This dwelling remains in one of hundreds of Navajo communities where long-term cleanup of abandoned uranium mines is taking place after studies verified related levels of radioactivity and toxics are hazardous to health. Photo by Talli Nauman / Native Sun News Today

Native Sun News Today: Black Hills uranium settlement aids cleanup on Navajo Nation

Lakota Territory uranium mine penalty to help Navajo study health hazards

SAN FRANCISCO -- Funds procured in a court settlement over radioactive and toxic uranium mining waste abandoned in the Cave Hills of Custer National Forest will go to help the Navajo Nation with a new health study on harmful air pollution from similar sites, the Environmental Protection Agency announced April 24.

The agency’s San Francisco office said it awarded the Navajo Nation $89,260 to study how abandoned uranium mines are affecting air quality in the Cove Chapter, located on the Arizona portion of the largest U.S. Indian reservation.

“Navajo community members have raised concerns about winds potentially transporting dust with radionuclides during the long-term cleanup efforts by EPA and Navajo Nation EPA,” the agency said in a media release.

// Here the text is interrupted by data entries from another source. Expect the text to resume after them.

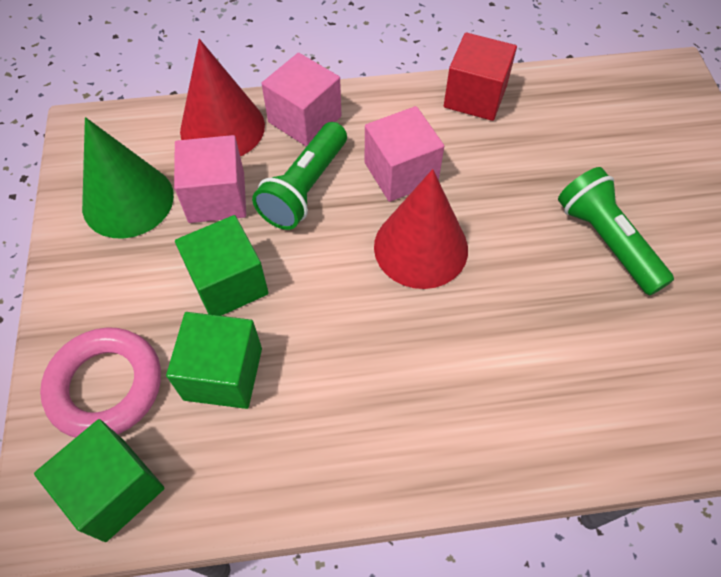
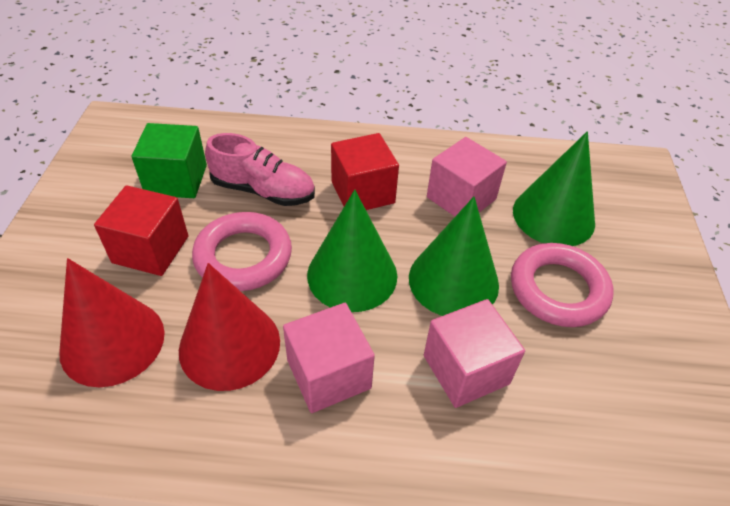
green cone: 1 -> 3
green cube: 3 -> 1
green flashlight: 2 -> 0
pink ring: 1 -> 2
pink shoe: 0 -> 1
red cube: 1 -> 2

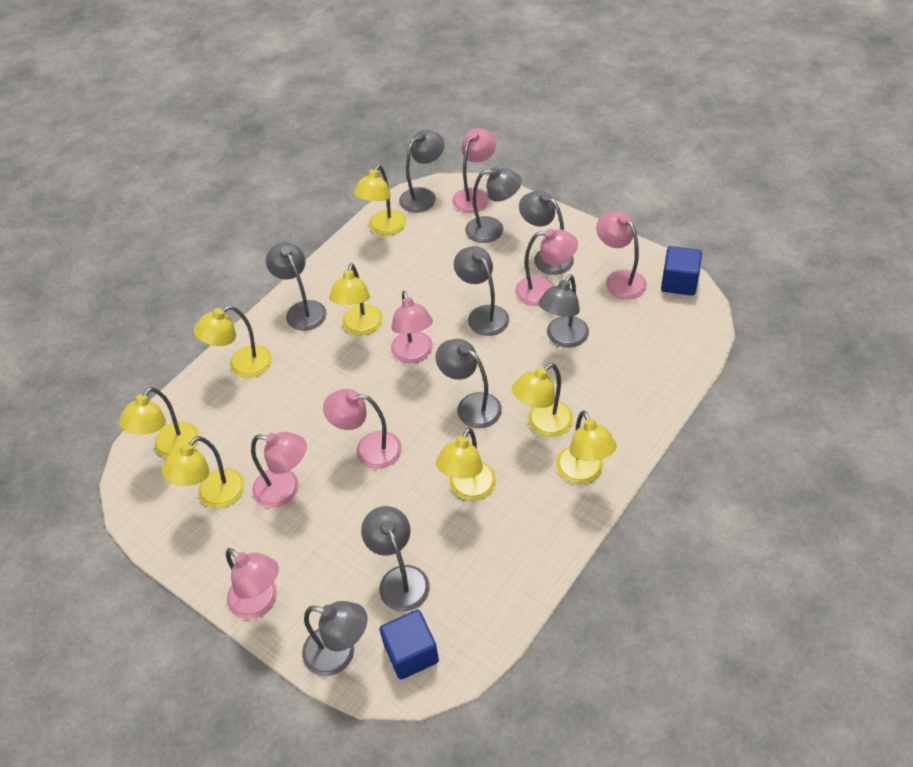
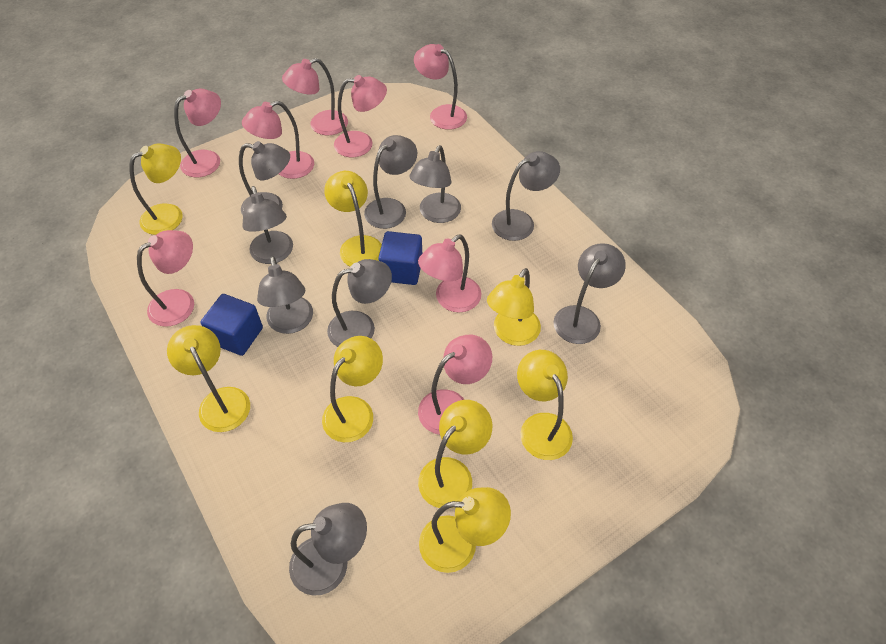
pink lamp: 7 -> 8

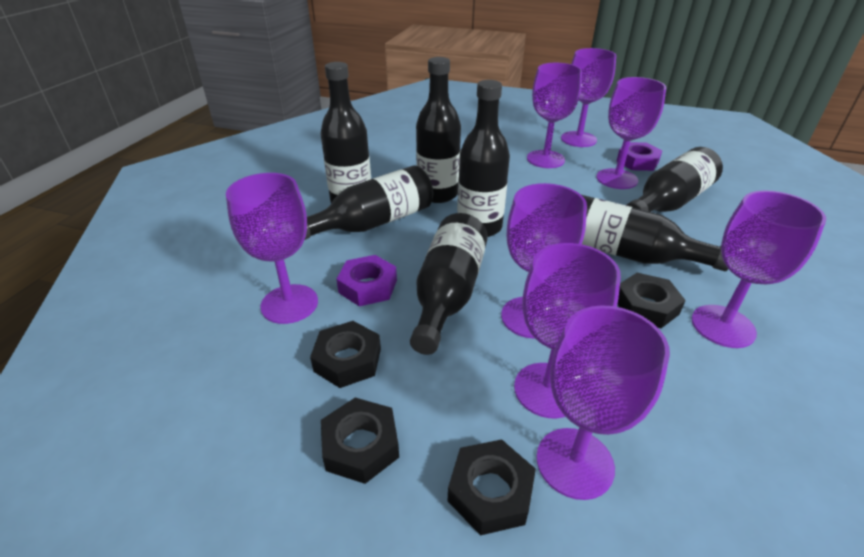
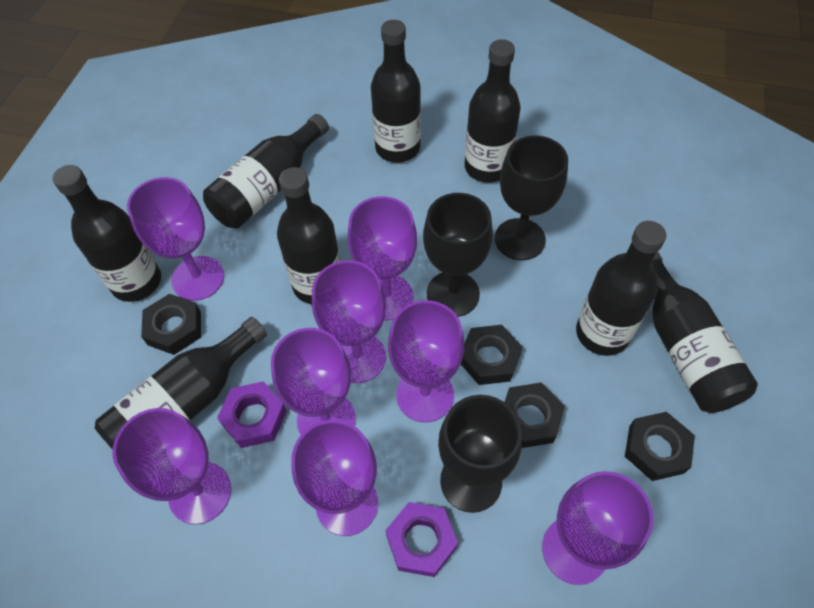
black bottle: 7 -> 8
black goblet: 0 -> 3

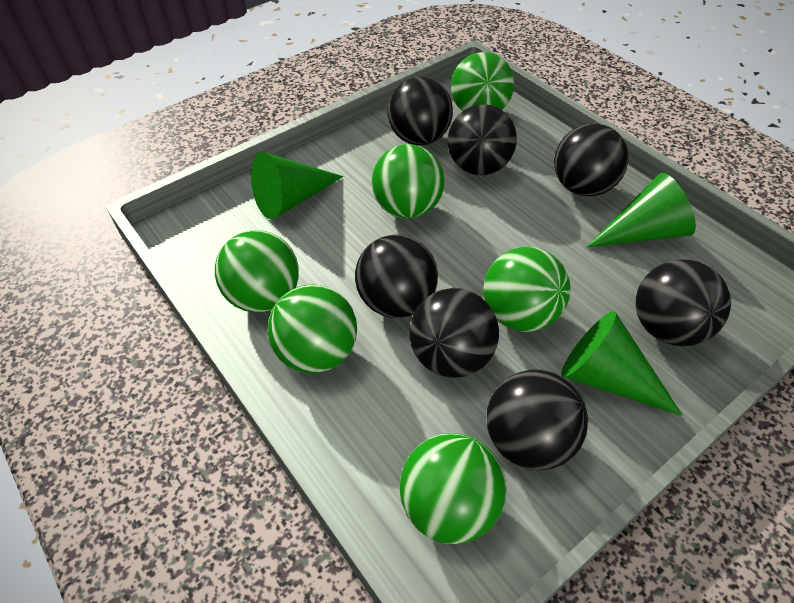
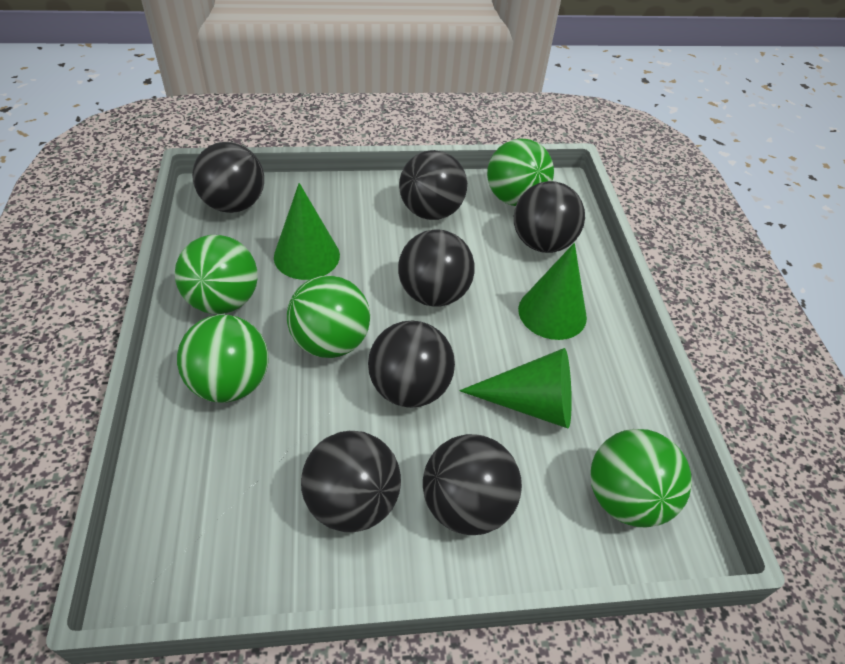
green ball: 6 -> 5

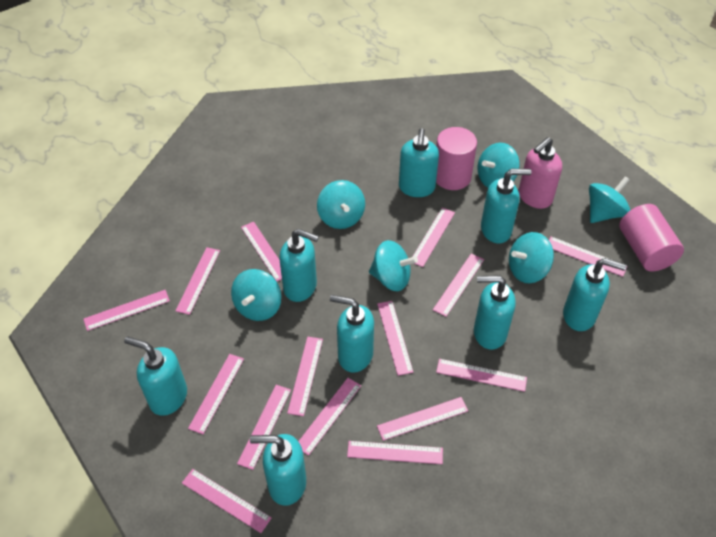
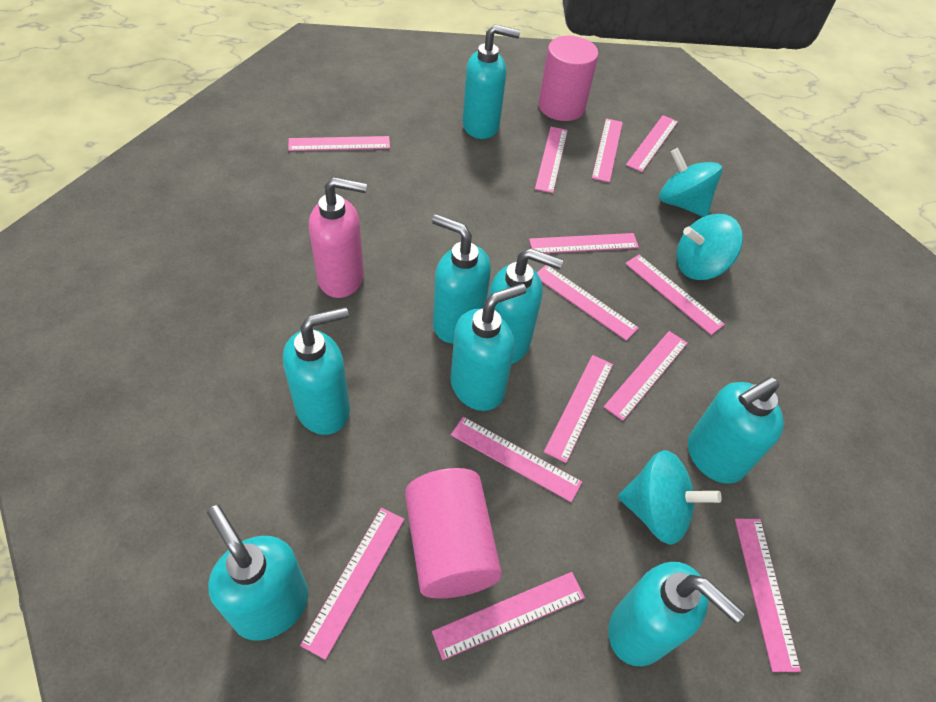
pink ruler: 15 -> 13
turquoise spinning top: 6 -> 3

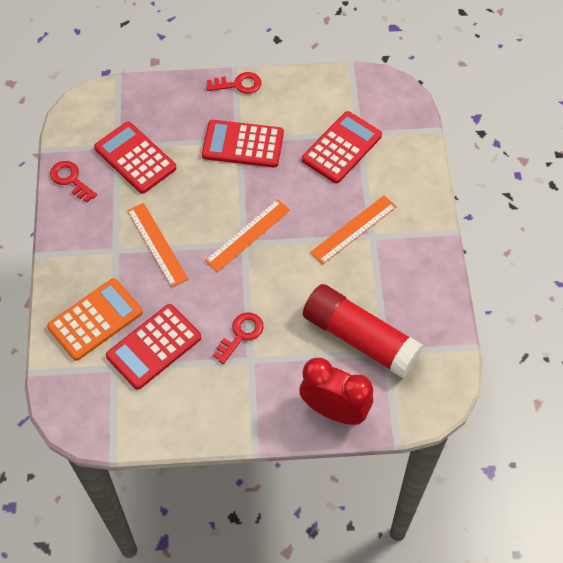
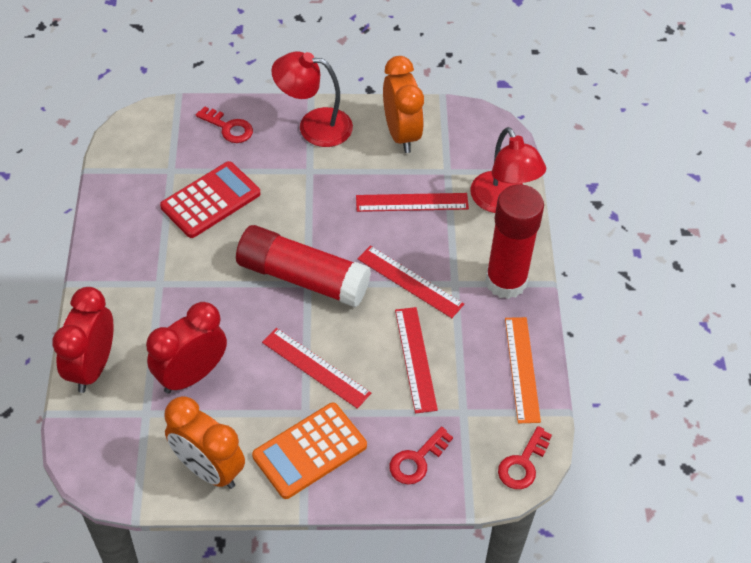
orange clock: 0 -> 2
orange ruler: 3 -> 1
red calculator: 4 -> 1
red clock: 1 -> 2
red glue stick: 1 -> 2
red lamp: 0 -> 2
red ruler: 0 -> 4

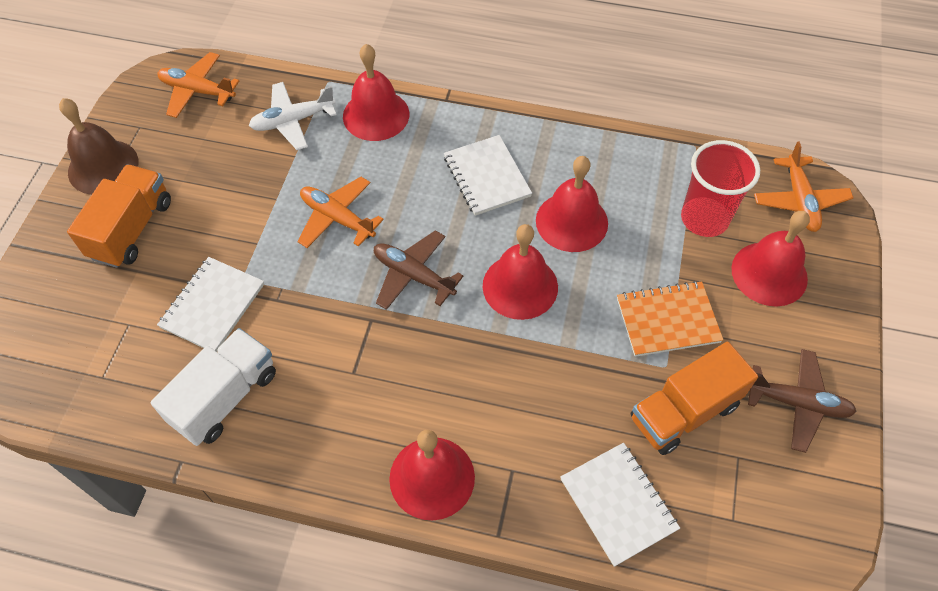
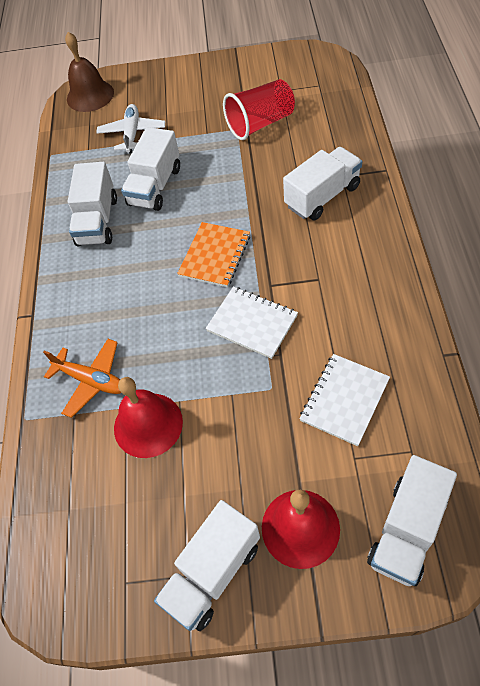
brown plane: 2 -> 0
orange plane: 3 -> 1
orange truck: 2 -> 0
red bell: 5 -> 2
white notebook: 3 -> 2
white truck: 1 -> 5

The study will sample airborne dust for a variety of unhealthy particles including uranium, arsenic and lead. It also will look for airborne radionuclides, among them isotopes of thorium and radium.

“By working with the community, we can address these concerns and help ensure people in the Cove area have important information about the air they breathe,” EPA Pacific Southwest Regional Administrator Mike Stoker said in the release.

EPA: Uranium-Contaminated Structures in the Navajo Nation

Oliver Whaley, executive director for the Navajo Nation Environmental Protection Agency, said the monitoring will reveal how much of the cancer-inducive materials are being carried in the dust from the abandoned uranium mines in the Cove area. “It is important for us to learn the vulnerabilities to people and the environment,” he noted.

The money is part of a $15.5-billion bankruptcy settlement a federal court approved in a U.S. Department of Justice lawsuit over the hazardous uranium mines abandoned by Kerr-McGee, Anadarko Petroleum Corp. and Tronox Corp. on the Custer National Forest in the Riley Pass area of South Dakota’s extreme northwestern Harding County.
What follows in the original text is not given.